A nice large combat, and it's only one of the many encounters! Can we talk about how nice that the big tactical combat encounter is in the minority of these options? Because that's nice.
An interesting tactical situation that the players can attend to. It's interesting that solving it causes at least as many problems as fixes.
Planned Road Events
And this is the biggest problem with this section of the adventure. Let's talk about Recognized first. You, at some point, have gone on a road trip with some other people. Didn't at the end of that trip you know them all, waaaay better than you knew them before?

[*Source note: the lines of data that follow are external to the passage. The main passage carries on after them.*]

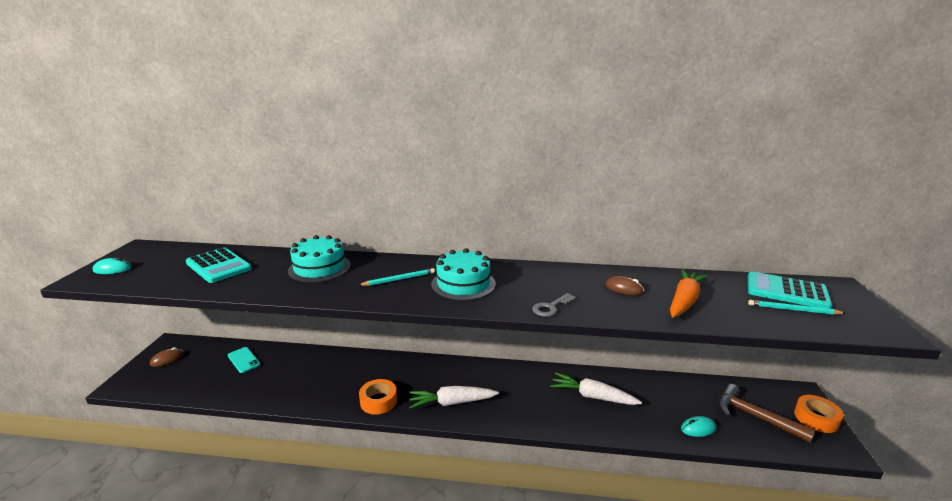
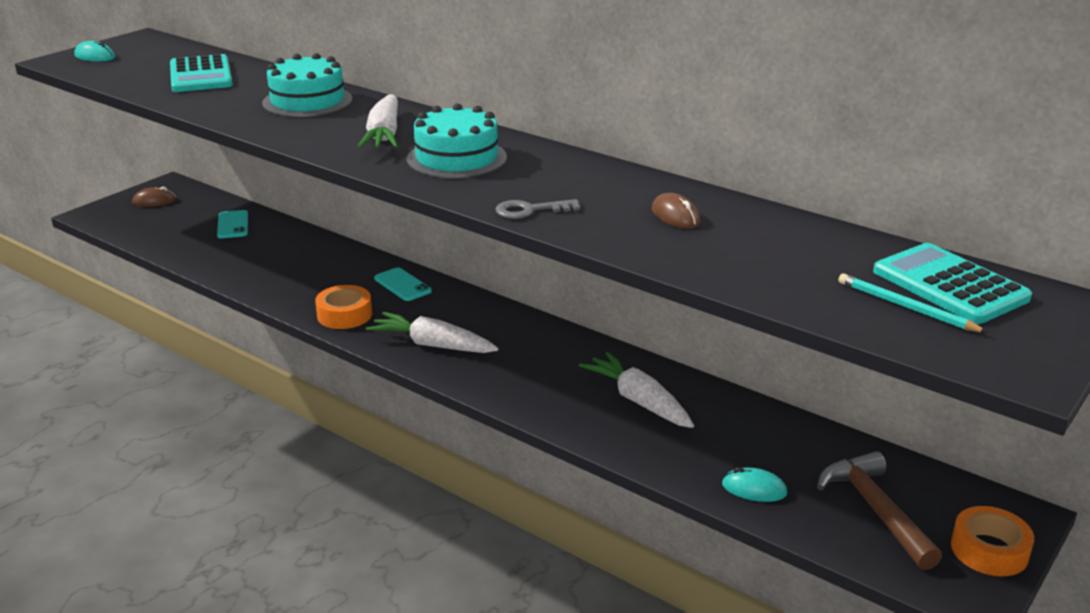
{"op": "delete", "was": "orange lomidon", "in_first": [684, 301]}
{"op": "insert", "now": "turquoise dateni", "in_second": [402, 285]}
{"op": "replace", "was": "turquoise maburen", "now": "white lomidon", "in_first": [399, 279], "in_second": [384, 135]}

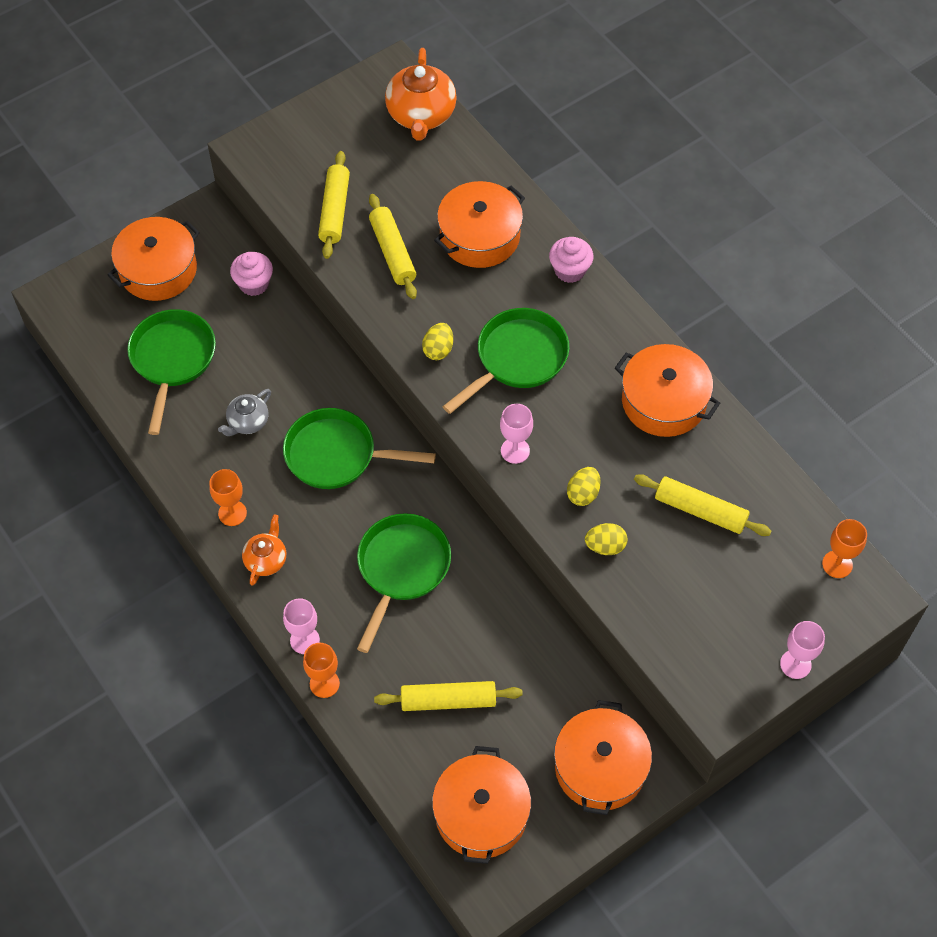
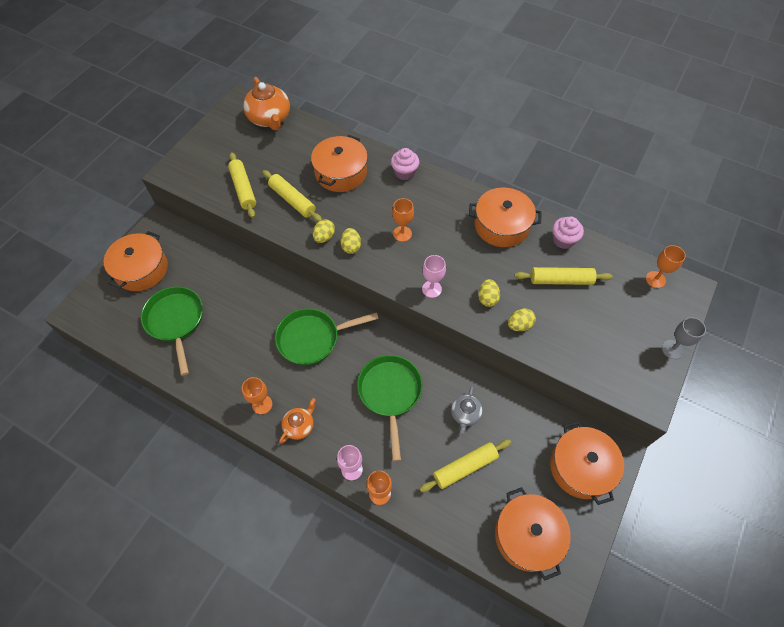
{"op": "insert", "now": "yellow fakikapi", "in_second": [324, 237]}
{"op": "move", "was": "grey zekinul", "in_first": [248, 422], "in_second": [465, 414]}
{"op": "move", "was": "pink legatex", "in_first": [254, 284], "in_second": [563, 240]}
{"op": "replace", "was": "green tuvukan", "now": "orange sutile", "in_first": [517, 359], "in_second": [402, 234]}
{"op": "recolor", "was": "pink sutile", "now": "grey sutile", "in_first": [795, 664], "in_second": [672, 349]}
{"op": "rotate", "was": "orange zekinul", "in_first": [266, 560], "in_second": [299, 426], "clockwise": 45}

Here we are talking about going on a deadly road trip for at least sixty days. There isn't a single person on this trip you won't meet or get an idea about by the end of the first week. How come none of the non-player characters are cultists? You'd know them all, staying separate or no. This is a missed opportunity. Cultists are people too. You can use my book On the Non-Player Character to generate their personalities, or try Daniel Davis's Random Cultist Generator over at Detect Magic.

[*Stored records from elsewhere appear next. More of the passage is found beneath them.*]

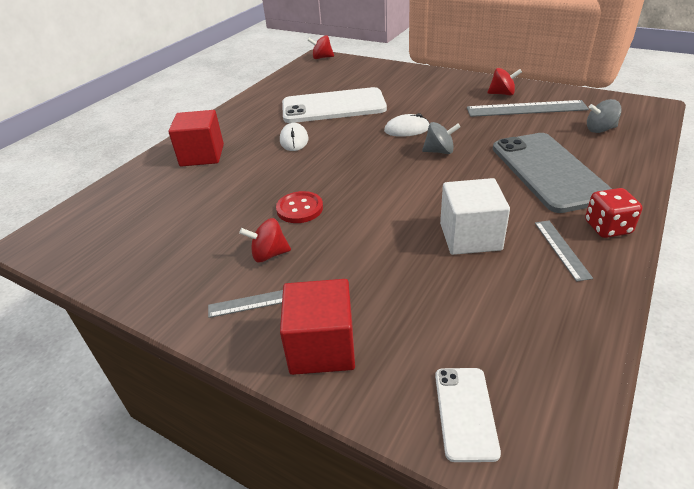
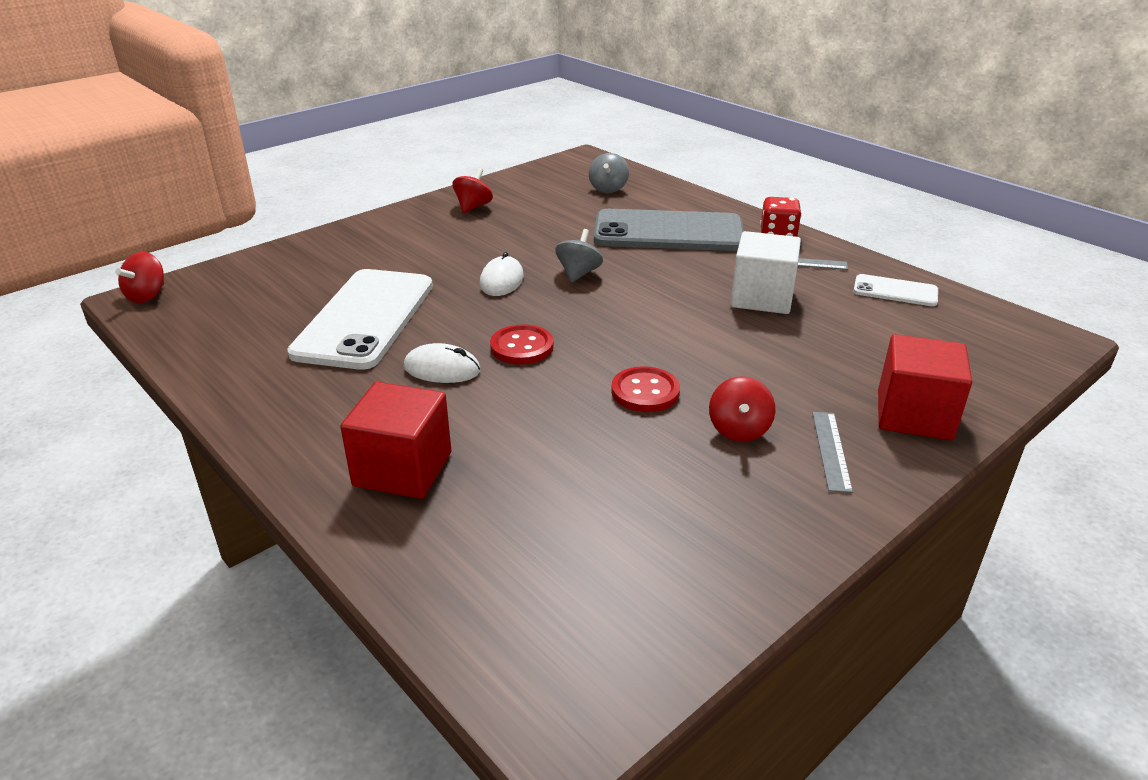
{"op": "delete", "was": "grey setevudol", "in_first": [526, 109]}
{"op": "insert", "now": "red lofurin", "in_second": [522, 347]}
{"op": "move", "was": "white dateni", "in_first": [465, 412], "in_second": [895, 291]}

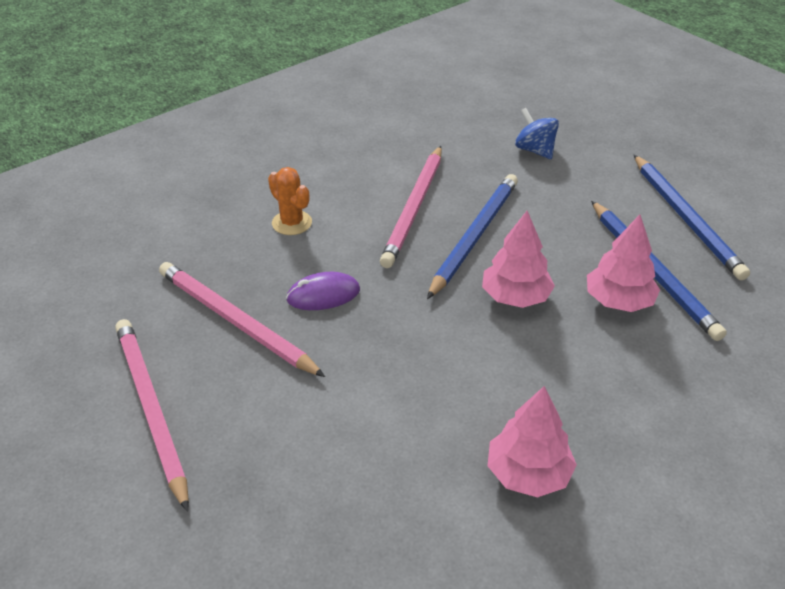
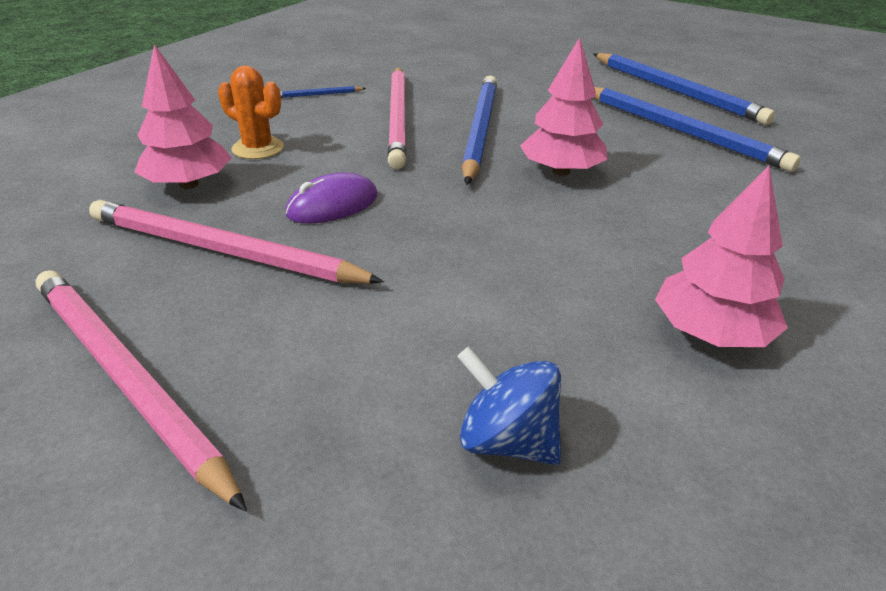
{"op": "insert", "now": "blue maburen", "in_second": [318, 95]}
{"op": "move", "was": "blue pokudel", "in_first": [535, 150], "in_second": [507, 440]}
{"op": "move", "was": "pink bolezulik", "in_first": [618, 301], "in_second": [189, 184]}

Murder Most Foul is the second problem. It's a cutscene. The players cannot affect the outcome and have no ability to discern what actually happens. This is literally how it is presented "And then one of the cultists was stabbed to death. They accuse you. There's no way to tell what happened. All the cultists hate you now Tom. They hate you. The end of episode 4."

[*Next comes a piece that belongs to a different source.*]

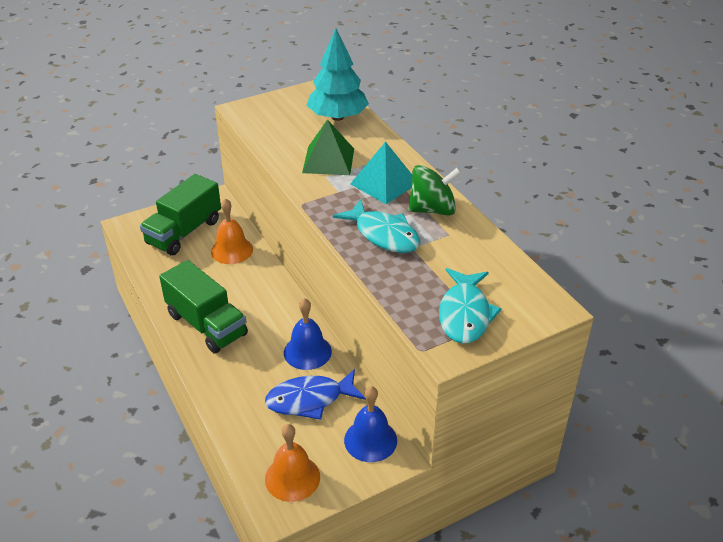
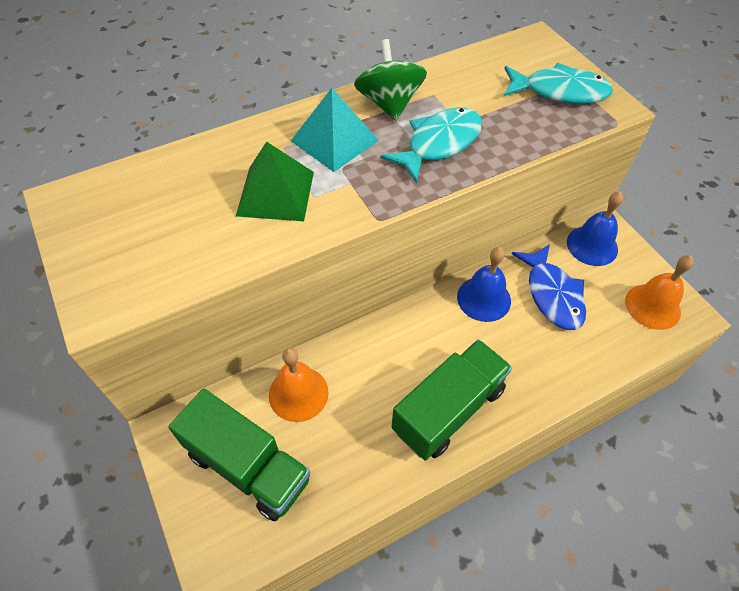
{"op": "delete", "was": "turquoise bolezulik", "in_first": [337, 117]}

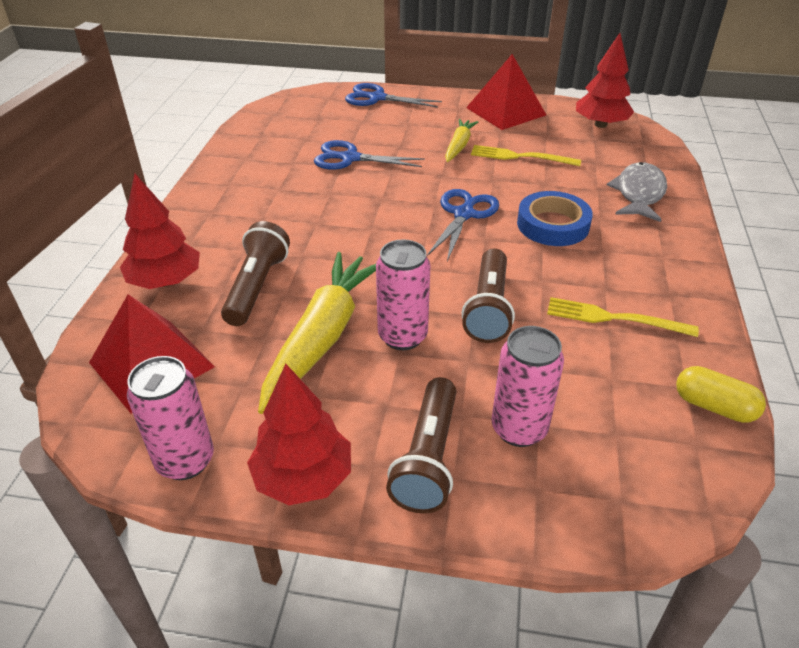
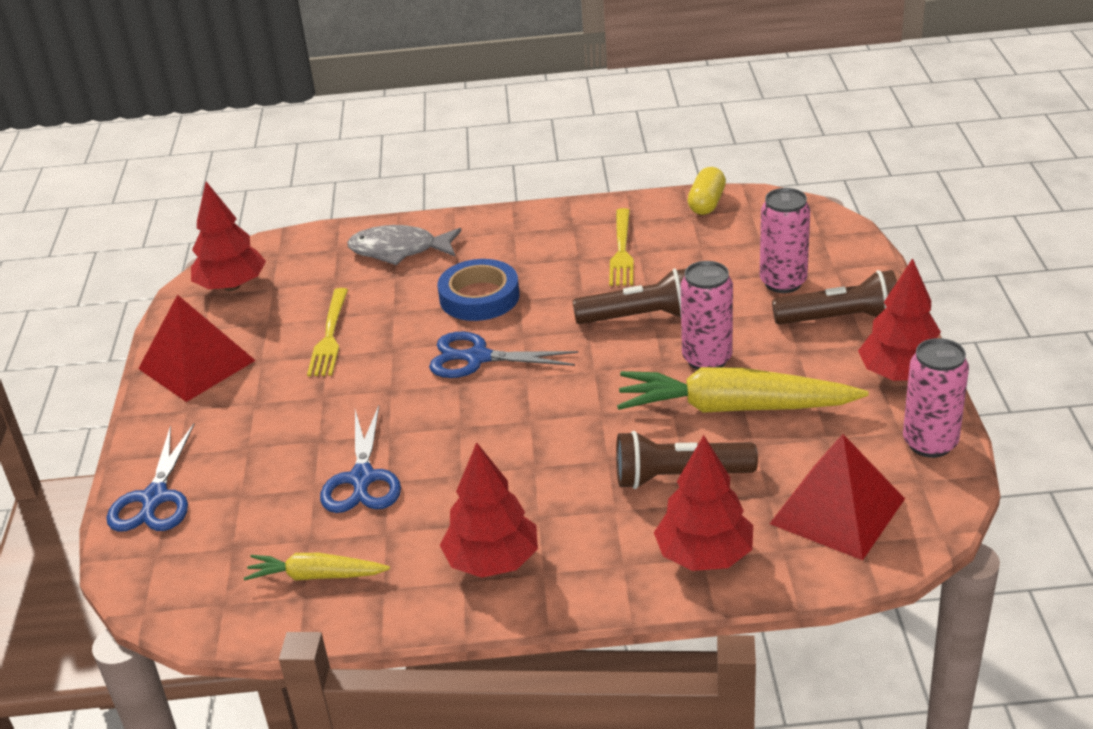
{"op": "insert", "now": "red bolezulik", "in_second": [492, 561]}
{"op": "move", "was": "yellow lomidon", "in_first": [459, 146], "in_second": [316, 576]}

This episode is very much a amusement park ride—Steve Winter says as much:
"Episode 4 sends characters on a long road journey. Because The Rise of Tiamat is set in the Forgotten Realms, we wanted to let characters see some of the countryside and learn a bit about their world before they risk their lives further trying to save it. Faerûn is a colorful, endlessly interesting place, and it would be wasteful not to capitalize on that with a dollop of life on the road." -Steve Winter, Tiamat TuesdaysPresenting it that way, letting the characters know they have to track the treasure in order to stop the Dragon Cult, prevents a lot of railroad bucking. Why not steal the treasure? Why not kill the cultists? Well, the treasure and cultists are your only links to the cult. Lose them, and what's next, besides letting them take over the world?